OT fidelity: second row. In sharp contrast with this observed behavior of RKHS fidelity terms, the OT data attachment term overcomes local minima through the computation of a global transport plan, displayed in light blue. Note that since the cost function used in this section is quadratic, \(\rho \) and \(\epsilon \) should be interpreted as squared distances, and we used here \(\sqrt{\epsilon } = .015\), \(\sqrt{\rho }=.5\). The final matching is displayed (g).

Influence of \(\rho \), third row (d), (e). Here, we used \(\sqrt{\epsilon } = .03\). The value of \(\sqrt{\rho }\) acts as a “cutoff scale”, above which OT fidelity tends to favour mass destruction/creation over transport. This result in a “partial” and localized transport plan, which is useful when dealing with outliers, large mass discrepancies which should not be explained through transport.

Influence of \(\epsilon \), third row (f), (g). Here, \(\sqrt{\rho } = .5\). \(\sqrt{\epsilon }\) should be understood as a diffusion, blurring scale on the optimal transport. The resulting matching can therefore only capture structure up to a scale \(\sqrt{\epsilon }\): in (f), the “skeleton” mean axis of the shape.

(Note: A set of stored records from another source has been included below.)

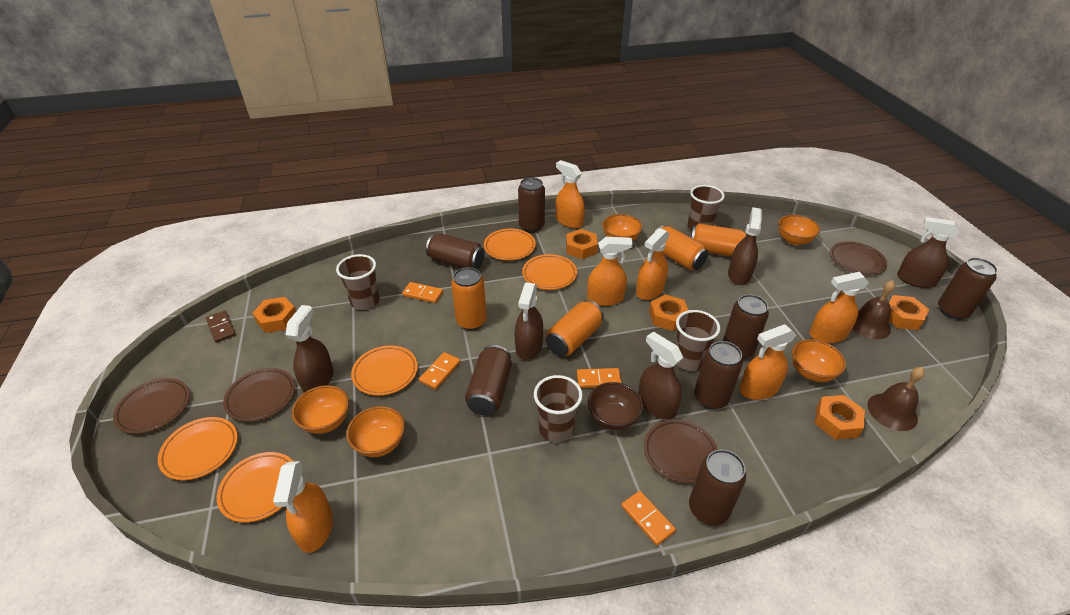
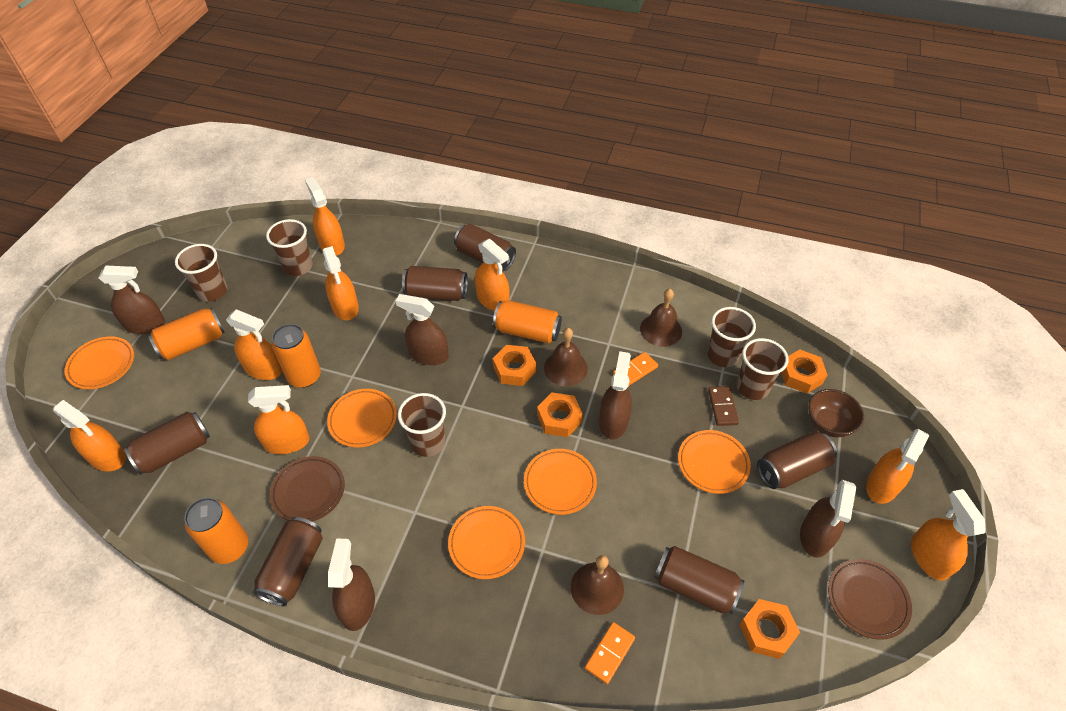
brown bell: 2 -> 3
brown can: 7 -> 6
brown cup: 4 -> 5
brown plate: 4 -> 2
orange bowl: 5 -> 0
orange domino: 4 -> 2
orange nut: 5 -> 4
orange spray bottle: 6 -> 8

Computational cost. The number of steps needed to compute a transport plan roughly scales like \(O(\rho /\epsilon )\). In this experiment, an evaluation of the fidelity term and its gradient was 100 (resp. 1000) times as long to compute as a RKHS loss of the form (3), for \(\sqrt{\epsilon } = .1\) (resp .015). It thus has roughly the same complexity (resp. one order of magnitude slower) than evaluating the LDDMM diffeomorphism itself. As shown in the second row of Fig. 1, an efficient optimization routine may only require to evaluate the OT fidelity a handful of times to be driven to an appropriate rough deformation. Although not used here, a heuristic to drastically reduce the computational workload is a two-step scheme: first, use OT with a large \(\epsilon \) to find the good basin of attraction; then, use a fast non-local fidelity (e.g. (3) with small \(\sigma \)) to increase precision.

Fig. 2.
figure 2

First row: Matching of fibres bundles. Second row: Matching of two hand surfaces using a balanced OT fidelity. Target is in purple.

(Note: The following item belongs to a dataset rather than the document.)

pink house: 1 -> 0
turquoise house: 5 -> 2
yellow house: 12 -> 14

Fibres Bundles Dataset. The numerical experiment presented Fig. 2 illustrates the problem of registration of fibres bundles in 3d. It is often difficult to compute convincing registration of fibers bundles as the ends of the fibres are in practice difficult to align. This toy example may be seen as a very simple prototype of white matter bundles common in brain imaging. Currents-based distance together with a LDDMM framework were already used to analyze this kind of data, see e.g.; [9].

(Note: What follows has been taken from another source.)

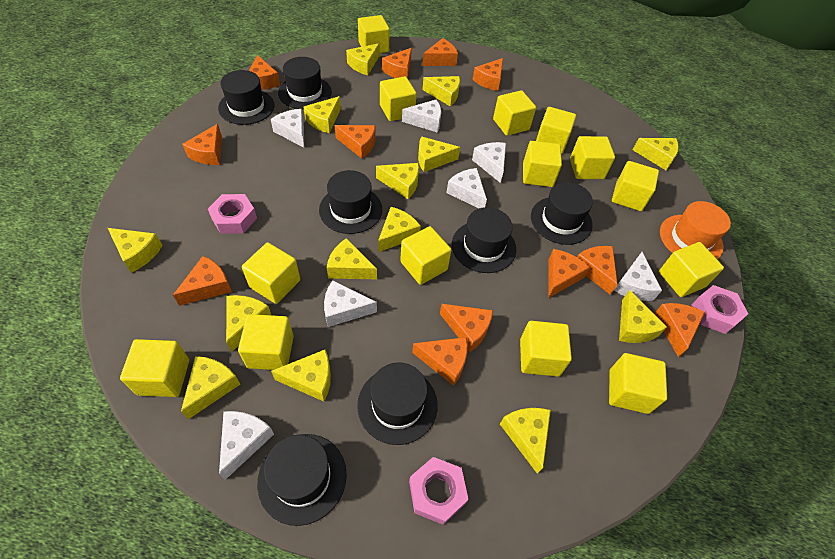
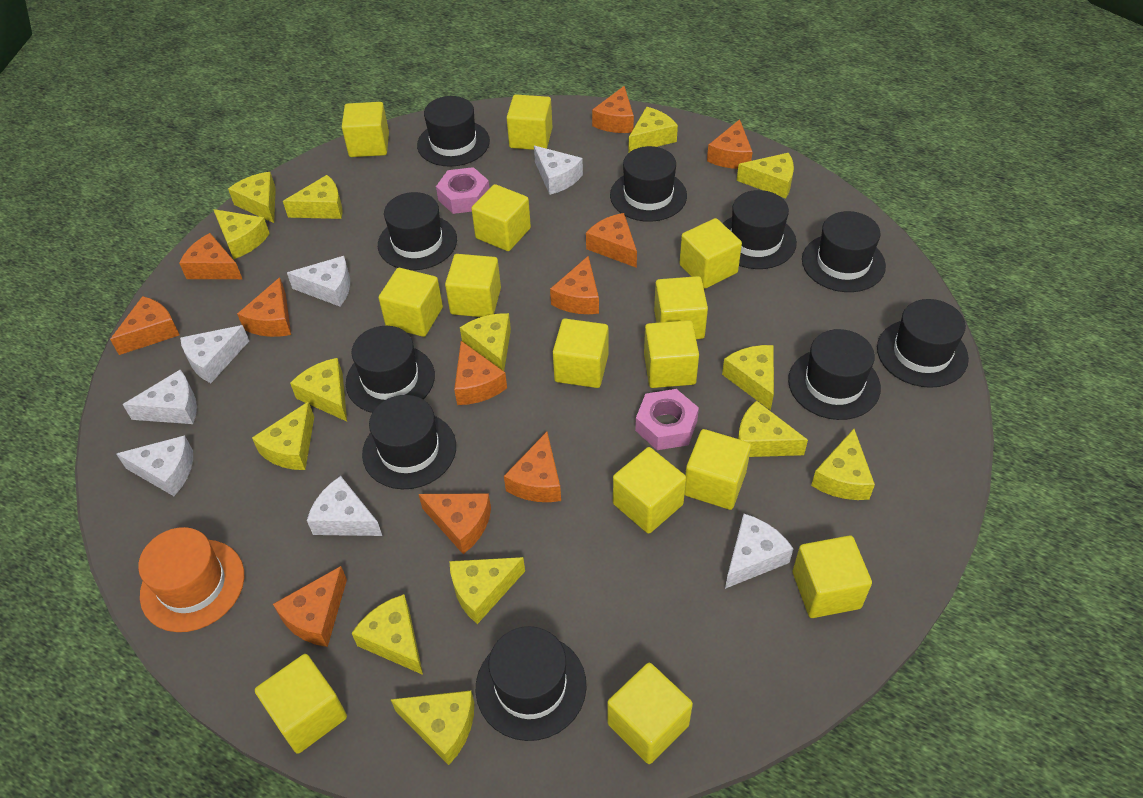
black hat: 7 -> 10
orange cheese: 12 -> 11
pink nut: 3 -> 2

The source and target shape have 3 bundles containing around 20 fibers each. The diameter of the dataset is normalized to fit in a box of size 1. The cost function used for the OT fidelity is (10) with the orientation dependant distance between normals. We use the unbalanced framework with \(\sqrt{\rho }=1\) and \(\sqrt{\varepsilon }=0.07\). Using this OT fidelity with LDDMM allows to recover the shape of the target bundles (see Fig. 2 first row) whereas the RKHS fidelity based registration (we use a Gaussian kernel width \(\sigma = 0.8\)) converges toward a poor local minimum.

Hands Dataset. OT fidelity may be used with large datasets thanks to an efficient implementation of Sinkhorn iterations. The two hand shape surfaces of Fig. 2 contain more than 5000 triangles. The registration takes less than 1 h on a GPU. This numerical experiment shows that OT fidelity may be used to register surfaces with features at different scales.

5 Conclusion

In this article, we have shown that optimal transport fidelity leads to more robust and simpler diffeomorphic registration, avoiding poor local minima. Thanks to the fast Sinkhorn algorithm, this versatile tool has proven to be usable and scalable on real data and we illustrated its efficiency on curves, surfaces and fibres bundles. We plan to extend it to segmented volumetric image data.